PROCES L'acteur n'aurait pas été rémunéré pour sa phrase culte «C'est toujours un succès»...

avec agence

— 

Paquet de riz Uncle Ben's Original.
Paquet de riz Uncle Ben's Original. — no credit

Randall Garrett, l’homme qui se cache derrière la célèbre voix des publicités pour le riz Uncle Ben’s, réclame près de 180 millions d’euros pour «travail dissimulé, exploitation et diffusion illicite, notamment à des fins publicitaires et commerciales».

Il reproche à l’agence publicitaire d'Arcy Massius Benton et Bowles, ainsi qu’aux principales chaînes nationales, d’avoir très souvent exploité à la télévision un enregistrement de sa voix sans qu’il soit rémunéré en conséquence, entre 1995 et 1998.

Agé aujourd’hui de 63 ans, Garrett avait enregistré, en 1995, la phrase culte «c’est toujours un succès» pour la somme de 600 euros, sans contrat selon lui. Sa voix aurait été diffusée dans 29 spots de pub, alors que les avocats de l’agence parlent de deux occurrences.

Ses avocats ont souligné que leur client était bien un artiste-interprète qui devait avoir à ce titre un contrat à durée indéterminée et non un artiste de complément comme le défendent les avocats des diffuseurs et de l'agence.

L’arrêt de la cour d’appel est attendu le 9 octobre prochain.

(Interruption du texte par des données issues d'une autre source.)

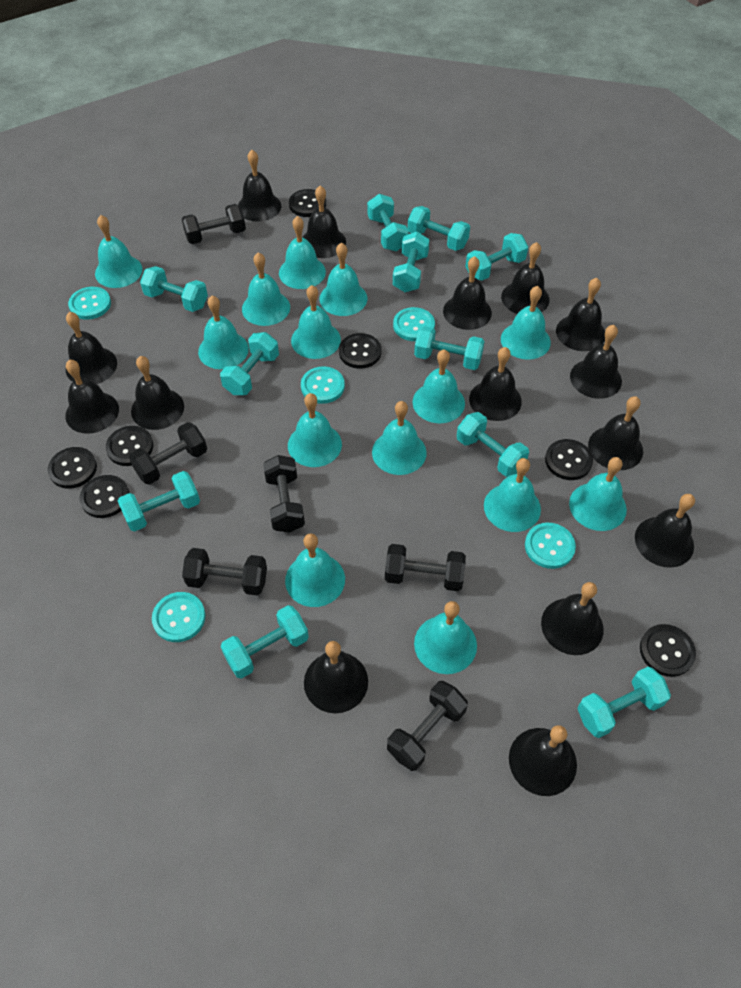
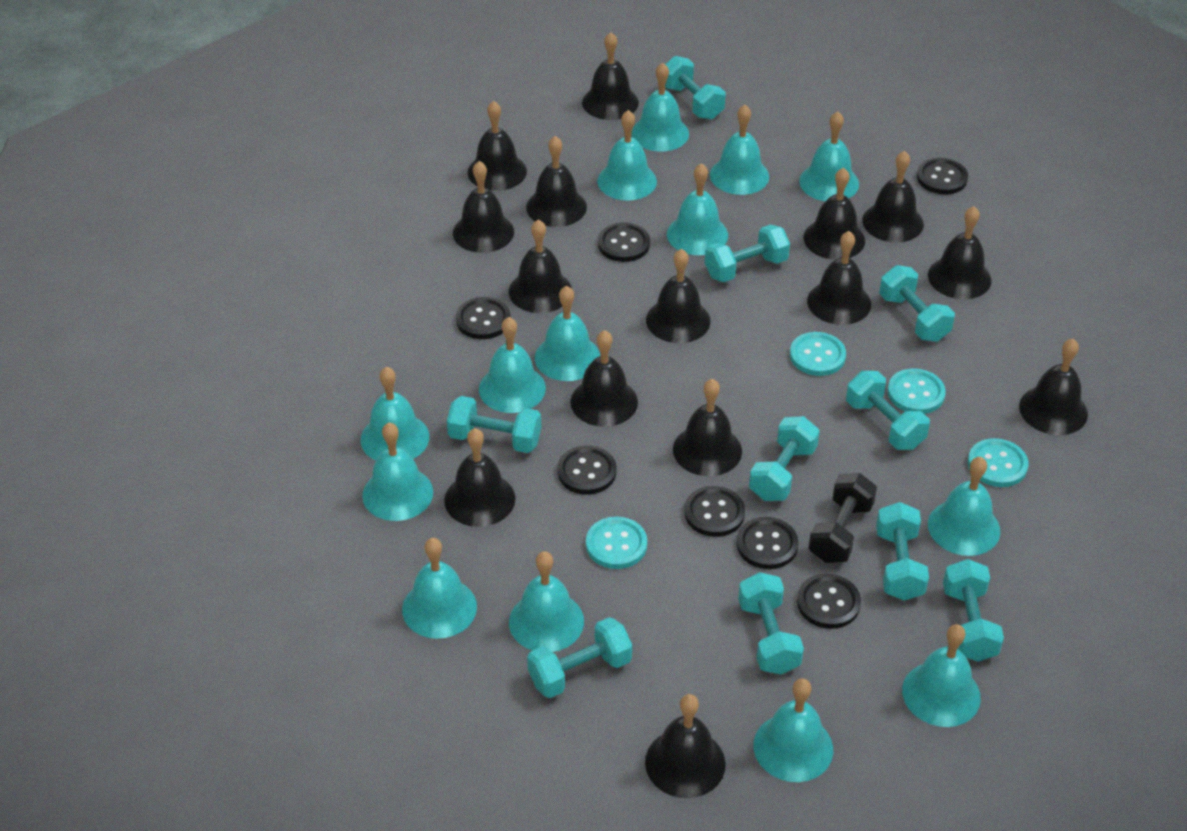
black dumbbell: 6 -> 1
turquoise button: 5 -> 4
turquoise dumbbell: 11 -> 10

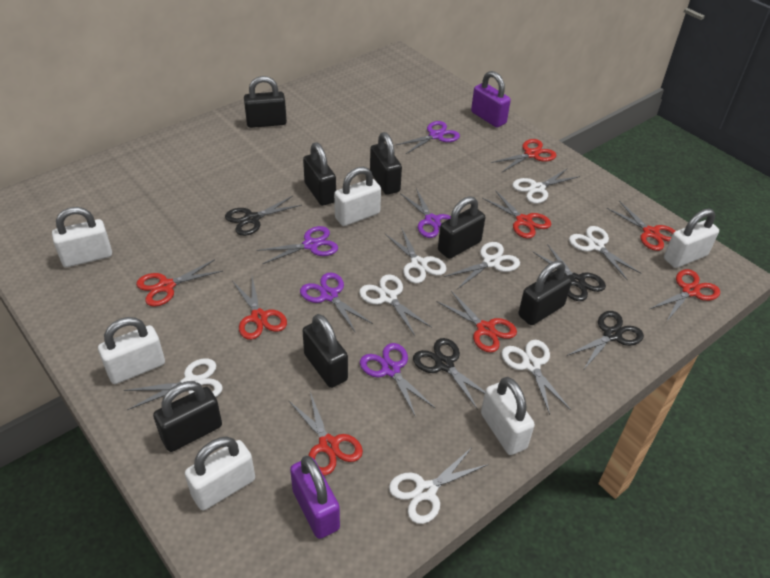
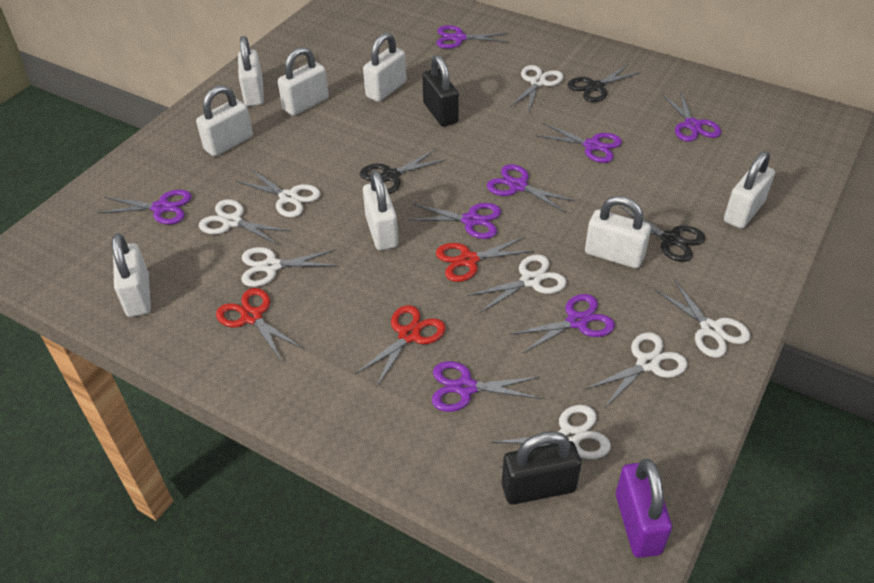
black padlock: 7 -> 2
black scissors: 4 -> 3
purple padlock: 2 -> 1
purple scissors: 5 -> 8
red scissors: 8 -> 3
white padlock: 6 -> 8

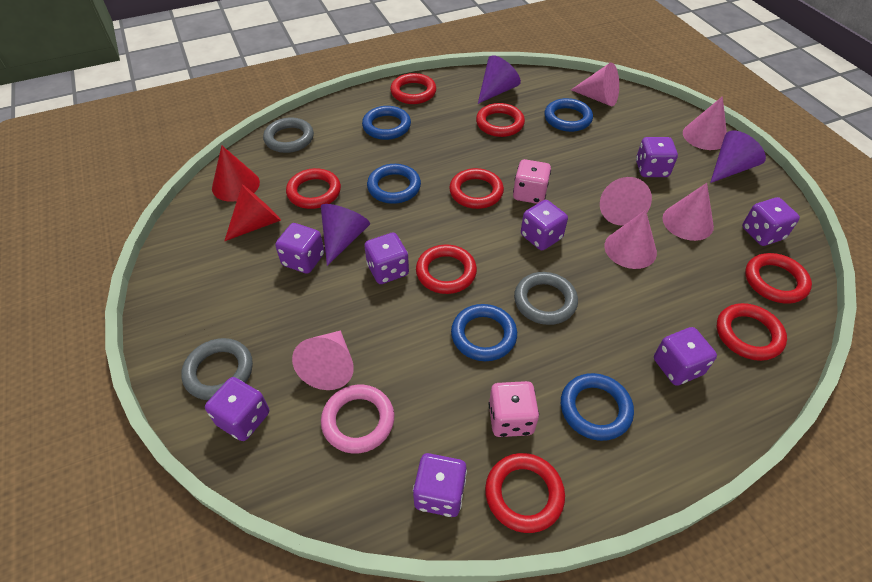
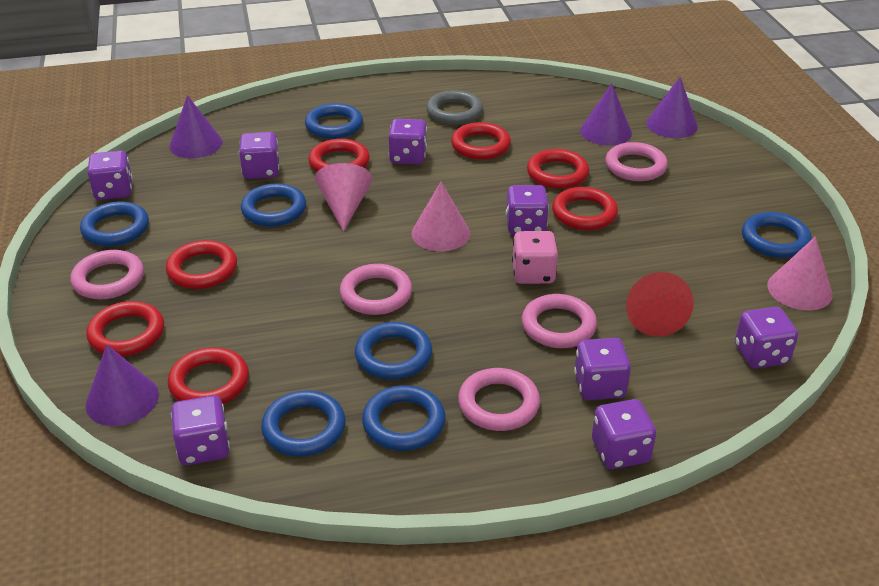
blue ring: 5 -> 7
grey ring: 3 -> 1
pink cone: 6 -> 3
pink dice: 2 -> 1
pink ring: 1 -> 5
purple cone: 3 -> 4
red cone: 2 -> 1
red ring: 8 -> 7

Un artiste-interprète est «à l’exclusion de l’artiste de complément» une «personne qui représente, chante, récite, déclame, joue ou exécute de toute autre manière une œuvre littéraire ou artistique, un numéro de variétés, de cirque ou de marionnettes». Le code de propriété intellectuelle renvoie aux usages professionnels pour définir la notion d’artiste de complément. Les critères de brièveté de la prestation, d'importance qualitative ou quantitative relativement à l'œuvre sont souvent pris en compte, mais la qualité d'artiste-interprète peut être accordée à l'artiste dont la voix et l'interprétation sont identifiables, même si la prestation est de courte durée.